Imaginávamos que o precedente seria incluído em alguma das primeiras pautas da sessão plenária do STF no ano de 2022. Soubemos, contudo, que o processo foi relacionado somente na pauta do dia 11 de maio de 2022, sem que tenhamos qualquer previsibilidade de que, realmente, será julgado nessa data. E lá se irão mais seis meses de espera, no mínimo…
Diante de tudo isso, remanesce a reflexão: é razoável imaginarmos que um contribuinte, que ingressou judicialmente em 1989 e obteve uma decisão definitiva afastando a exigência de um tributo em 1992, seja obrigado a aguardar mais de 30 anos para ter certeza de que aquela sua decisão transitada em julgado prevalece? Sim, porque na hipótese – ainda que remota, mas possível – de o STF vir a sobrepor o exercício do controle concentrado de constitucionalidade ao difuso, esse mesmo contribuinte verá remanescer exigência que há muito inexistia.
O exemplo dado acima é extremo, mas, infelizmente, não é incomum. Como dito anteriormente, há muitas discussões semelhantes que ainda não foram concluídas, envolvendo valores significativos, direitos constitucionais, interesse público e contribuintes de boa-fé.
Recordo-me das primeiras lições de direito processual civil, que me fizeram compreender a “coisa julgada” como a qualidade conferida à sentença judicial contra a qual não cabem mais recursos, tornando-a imutável e indiscutível. Sua origem é o direito romano (res judicata), cuja principal justificativa era de ordem prática: atribuir essa qualidade à decisão proferida era a única forma de pôr fim ao processo e consagrar a paz social.
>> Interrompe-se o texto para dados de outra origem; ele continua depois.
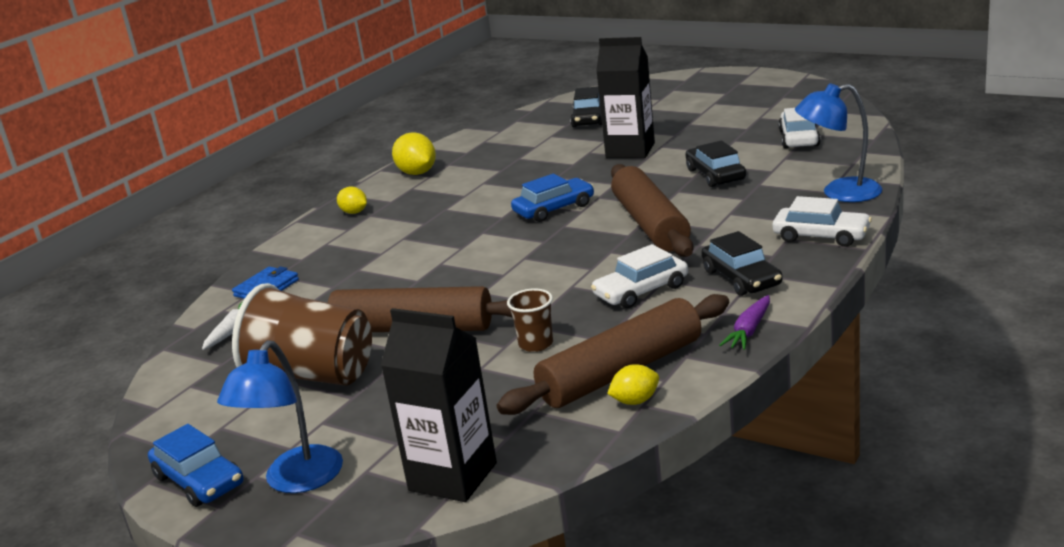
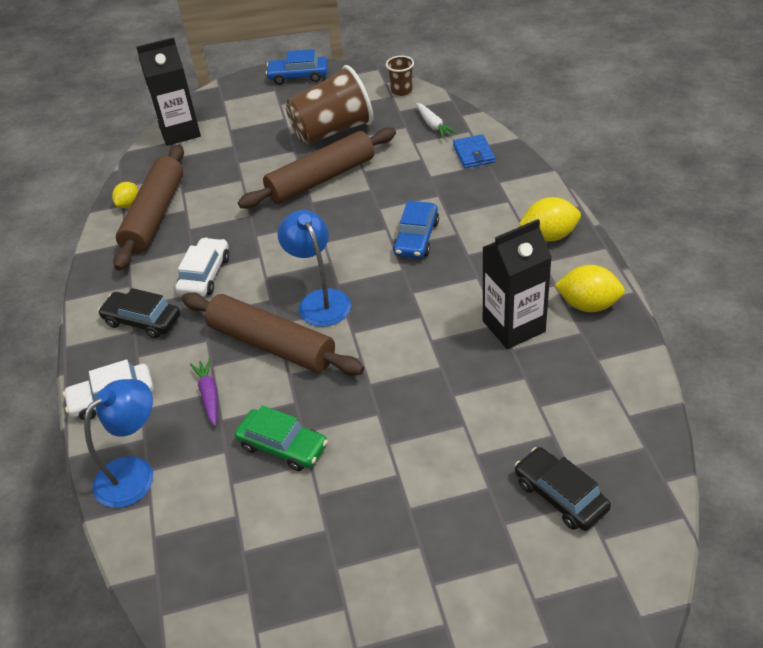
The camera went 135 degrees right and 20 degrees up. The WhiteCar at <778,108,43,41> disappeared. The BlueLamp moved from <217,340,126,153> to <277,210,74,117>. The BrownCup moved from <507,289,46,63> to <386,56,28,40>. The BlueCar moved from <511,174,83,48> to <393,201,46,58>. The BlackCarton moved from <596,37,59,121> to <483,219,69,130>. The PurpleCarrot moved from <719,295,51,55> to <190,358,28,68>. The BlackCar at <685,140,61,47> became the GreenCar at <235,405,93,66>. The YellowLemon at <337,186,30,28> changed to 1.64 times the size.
Voltando ao caso concreto, soma-se à coisa julgada em favor do contribuinte os 30 anos passados desde então e o único resultado possível, a atender minimamente a segurança jurídica, é a manutenção dos seus efeitos e a salvaguarda das relações inerentes a ela.
Trago esse tema que muito me marcou e, como dito, ainda aguarda uma conclusão. Tenho certeza que serve para ilustrar os desafios que o sistema tributário brasileiro impõe, as vicissitudes dos operadores do direto e a realidade dos contribuintes brasileiros, para quem, como foi dito um dia, neste país até mesmo o passado é incerto.